You know a show is good when it’s nominated for GLAAD’s Media Award for Outstanding TV Movie or Limited Series! Centered around younger members of the LGBT spectrum, “Banana” builds upon (yet at the same time remains uniquely different from) producer Russell T Davies’ previous LGBT series “Cucumber.” Whereas “Cucumber” focuses primarily on the plights, pitfalls, and problems of a single middle-aged gay man, “Banana” focuses on younger LGBT members and even delves into the world of transgenderism. In fact, “Banana” was actually the first British television show to cast a transgender actor (Bethany Black)!

Dear White People (Netflix)

Perhaps best for mixed-race couples (or just couples who want to be aware of current racial issues) is “Dear White People,” a Netflix-exclusive series loosely based upon the 2014 film “Dear White People” written by Justin Simein. This version of “Dear White People” takes place on the fictional college campus of Winchester University and follows the life of Samantha White. As a mixed-race person, Samantha attempts to educate white members of the school to their “White Privilege” and (as expected) experiences backlash in the form of harassment, intimidation, and opposition. Beyond the social issues she’s trying to expose and propose solutions to, Samantha also has to navigate personal race-related issues herself, such as her “light-skinned privilege.” With over 30 episodes released so far, “Dear White People” provides an in-depth and informative look into the modern struggles of the Black community while also offering opposing viewpoints and a view into the world of modern society as a whole. Although the series primarily focuses on race issues, it also follows the struggles of the gay character Lionel, who goes through the uncomfortable process of coming out. He might have even teach you a few lessons about it if you thought of leaving the closet and going dating but never had the spirit to do so.

Please Like Me (Hulu)

“Please Like Me” is the only TV series on the list to have been referred to as too gay for ABC1. Originally aired on ABC2, “Please Like Me” combines honest, real-world experiences of the LGBT and specifically gay struggles with a bit of humor to produce this combination of “naturalistic performances” and “unconventional writing.” Sadly, this show is over now since production was halted after the fourth (and final) seasons. Nonetheless, the show was well-received throughout its entire production, being nominated for various awards throughout its time aired and represented gay issues like no other series on this list. If you’re looking for something a bit different to enjoy with your gay lover, “Please Like Me” is definitely worth a watch.

Looking (HBO Max)

San Francisco is often thought of as one of the main “gay” cities in America, so it should come as no surprise that this HBO Max exclusive takes place there. Following the lives of three gay men, “Looking” proved to be successful, attracting many new viewers to its first season, inspiring a lot of gay guys to proudly come out of the closet and starting dating who they wanted. Sadly, season two didn’t fare as well and (falling short of network standards) resulted in the cancellation of the show. Still, viewers loved it enough to start a petition demanding the continuation of “Looking.” Although a “series three” was never released, HBO did end up releasing “Looking: The Movie,” which tied the story together and provided fans with the conclusion they’d been looking for.

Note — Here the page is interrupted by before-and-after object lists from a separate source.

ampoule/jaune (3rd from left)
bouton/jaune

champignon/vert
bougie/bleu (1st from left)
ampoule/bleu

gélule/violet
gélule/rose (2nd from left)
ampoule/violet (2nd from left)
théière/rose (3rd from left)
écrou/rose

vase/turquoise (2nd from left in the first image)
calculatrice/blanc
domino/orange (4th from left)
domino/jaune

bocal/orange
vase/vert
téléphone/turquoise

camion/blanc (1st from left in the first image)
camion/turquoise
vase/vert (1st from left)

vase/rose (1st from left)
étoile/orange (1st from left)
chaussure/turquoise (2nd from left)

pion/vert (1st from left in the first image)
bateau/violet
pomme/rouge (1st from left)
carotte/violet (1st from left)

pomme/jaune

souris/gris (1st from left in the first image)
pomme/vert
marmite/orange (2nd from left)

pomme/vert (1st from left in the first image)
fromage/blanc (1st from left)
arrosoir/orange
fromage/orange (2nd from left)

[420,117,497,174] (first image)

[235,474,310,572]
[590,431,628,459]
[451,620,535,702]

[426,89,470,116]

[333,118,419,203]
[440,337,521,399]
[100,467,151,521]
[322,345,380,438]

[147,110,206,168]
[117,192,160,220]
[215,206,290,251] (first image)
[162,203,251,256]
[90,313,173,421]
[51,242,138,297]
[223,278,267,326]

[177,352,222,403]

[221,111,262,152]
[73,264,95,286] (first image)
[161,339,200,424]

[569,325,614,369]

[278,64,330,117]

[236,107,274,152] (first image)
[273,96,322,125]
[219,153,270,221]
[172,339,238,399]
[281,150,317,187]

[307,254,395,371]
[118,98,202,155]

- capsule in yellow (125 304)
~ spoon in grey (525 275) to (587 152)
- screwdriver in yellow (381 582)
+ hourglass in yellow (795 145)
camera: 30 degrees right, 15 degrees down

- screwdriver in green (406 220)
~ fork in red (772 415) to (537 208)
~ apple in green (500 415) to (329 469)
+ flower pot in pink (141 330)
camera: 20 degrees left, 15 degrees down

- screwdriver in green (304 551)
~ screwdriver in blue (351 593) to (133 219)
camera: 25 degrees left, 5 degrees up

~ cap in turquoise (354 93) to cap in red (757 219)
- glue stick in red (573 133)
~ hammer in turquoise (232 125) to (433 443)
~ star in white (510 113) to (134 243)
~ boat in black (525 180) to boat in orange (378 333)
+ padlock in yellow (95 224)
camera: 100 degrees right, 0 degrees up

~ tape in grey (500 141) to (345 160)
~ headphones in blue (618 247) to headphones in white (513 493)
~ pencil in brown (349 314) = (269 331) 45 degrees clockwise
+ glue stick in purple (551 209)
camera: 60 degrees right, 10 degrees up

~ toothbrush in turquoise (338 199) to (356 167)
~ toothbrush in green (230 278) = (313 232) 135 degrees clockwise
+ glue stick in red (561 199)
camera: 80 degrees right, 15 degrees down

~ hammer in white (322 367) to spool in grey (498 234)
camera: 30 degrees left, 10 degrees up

Learning Valuable Lessons from Fictional Stories

We often think of TV shows or queer movies as simple entertainment, and to an extent, this is true. However, if you’re willing to look beyond the storyline and further into the individual character’s motivations, there are actually many valuable lessons that can be learned from television! Whether it’s their romantic mistakes, honest blunders, errors of judgments, or situational consequences, it’s highly likely that at least part of their experience(s) are relevant to your personal solution for finding romance online or offline or appreciating your newfound gay partner. We highly encourage you to try and learn something from your TV shows while you watch them. Who knows: you could find the key to the perfect relationship!